Milo Lewis Adams

Co. K, 121st O.V.I

by John Quist

      Farmer and later life insurance agent Milo Lewis Adams was born on June 29, 1844 (1) in Berlin Township, Delaware County, OH. (2)

      His farmer father, Samuel Nathaniel (went by his middle name) Adams was born on November 1, 1812 in Philipstown, Putnam County, NY. (3)  On September 12, 1839 in Delaware County, he married Delia Adams, (4) born on November 27, 1817 in Berlin Township. (5)  The Adams and Lewis families arrived in Berlin Township from Connecticut on October 30, 1809.  The company of those arriving consisted of four families totaling forty individuals. (6)  The Adams family owned the farm on which the village of Cheshire was platted. (7)  Two children were reported born to Samuel N. and Delia Adams:  Emma Carrie (1840) and Milo Lewis (1844). (8)  Samuel and Delia (Lewis) Adams died in the township, he on August 14, 1847 (9) and she on March 23, 1893, (10) and were buried there in the Cheshire Cemetery.

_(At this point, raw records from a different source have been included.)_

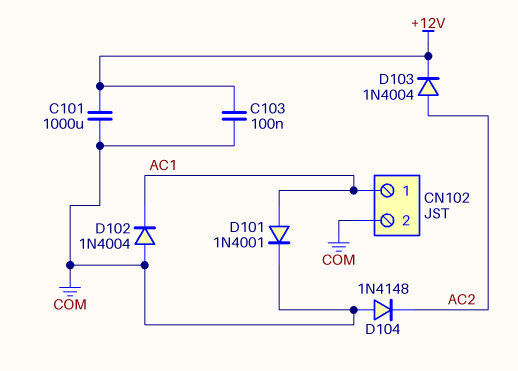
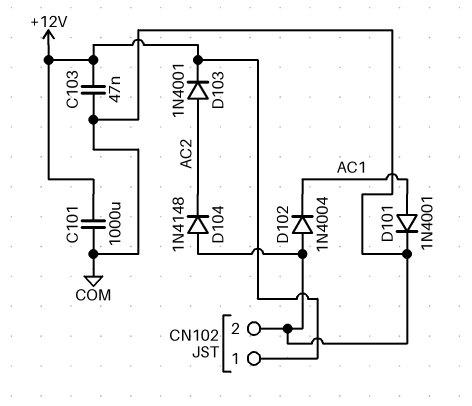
C103: 100nF (+12V, COM) -> 47nF (+12V, COM)
CN102 pin 1: AC1 -> +12V
D103: diode 1N4004 (A AC2, K +12V) -> diode 1N4001 (A AC2, K +12V)

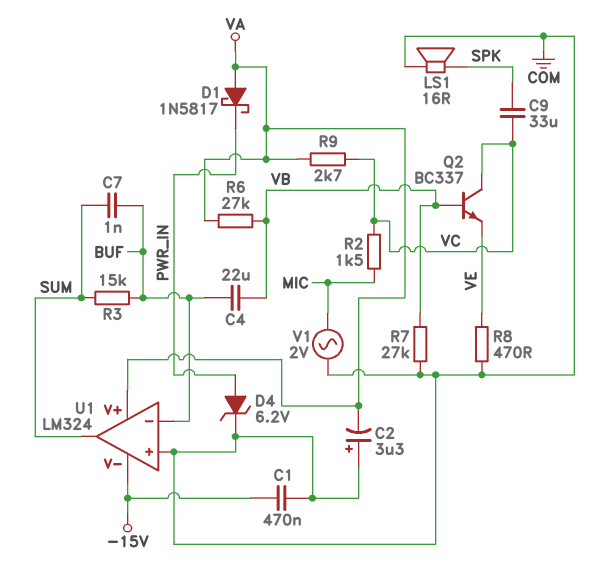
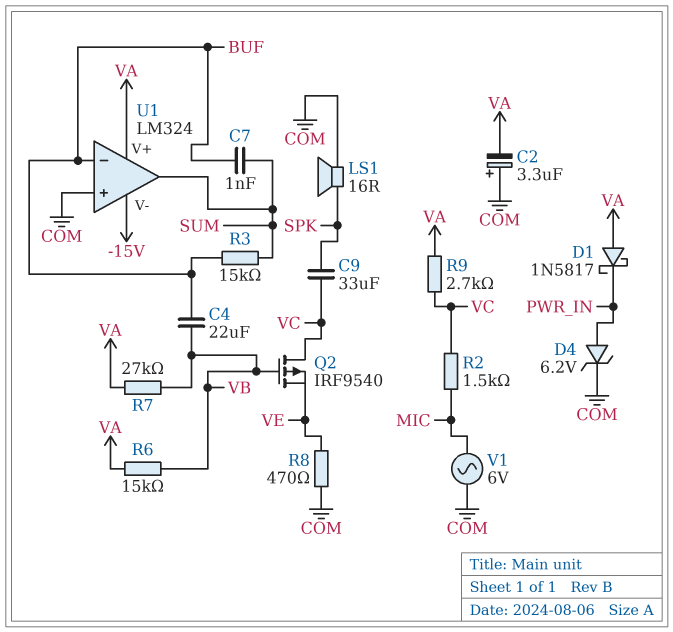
C1: 470nF (-15V, COM) -> none
Q2: NPN BC337 (B VB, C VC, E VE) -> PMOS IRF9540 (G VB, D VC, S VE)
R6: 27k (VA, VB) -> 15k (VA, VB)
R7: 27k (COM, VB) -> 27k (VA, VB)
V1: AC 2V (COM, MIC) -> AC 6V (COM, MIC)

      On August 15, 1862 at the age of 18, Milo L. Adams enlisted as a Private in the 121st Ohio Volunteer Infantry Regiment (121st O.V.I.), (11) which was organized at Camp Delaware at Delaware City, Delaware County – the old camp of the 96th O.V.I. – with recruits from Delaware, Knox, Logan, Marion, and Morrow counties and mustered in for three years on September 11, 1862, (12) with Private Adams assigned to Delaware County’s Company K. (13)  The next day, September 12th, he was appointed Sergeant.  On an unspecified date (probably in September or October 1863), he was promoted to Company First Sergeant. (14)

      The 121st Ohio was ordered to Cincinnati, OH (September 11), Covington, KY (September 15), and Louisville, KY (September 20), pursued General Braxton Bragg through the Kentucky countryside (October 1-15), and fought in the great major Union victory in the Battle of Perryville, KY (October 8), the largest Civil War battle fought in Kentucky.  They were at Lebanon, KY through October, at Columbia, TN through November, operated against General John Hunt Morgan (December 22-January 3, 1863),were ordered to Louisville, KY and then to Nashville, TN (February 9) and Franklin, TN (February 12-June), took part in the Tullahoma or Middle Tennessee Campaign (June 23-July 7), remaining in the State during the summer and being stationed at Fayetteville, TN (August 25-September 5). (15)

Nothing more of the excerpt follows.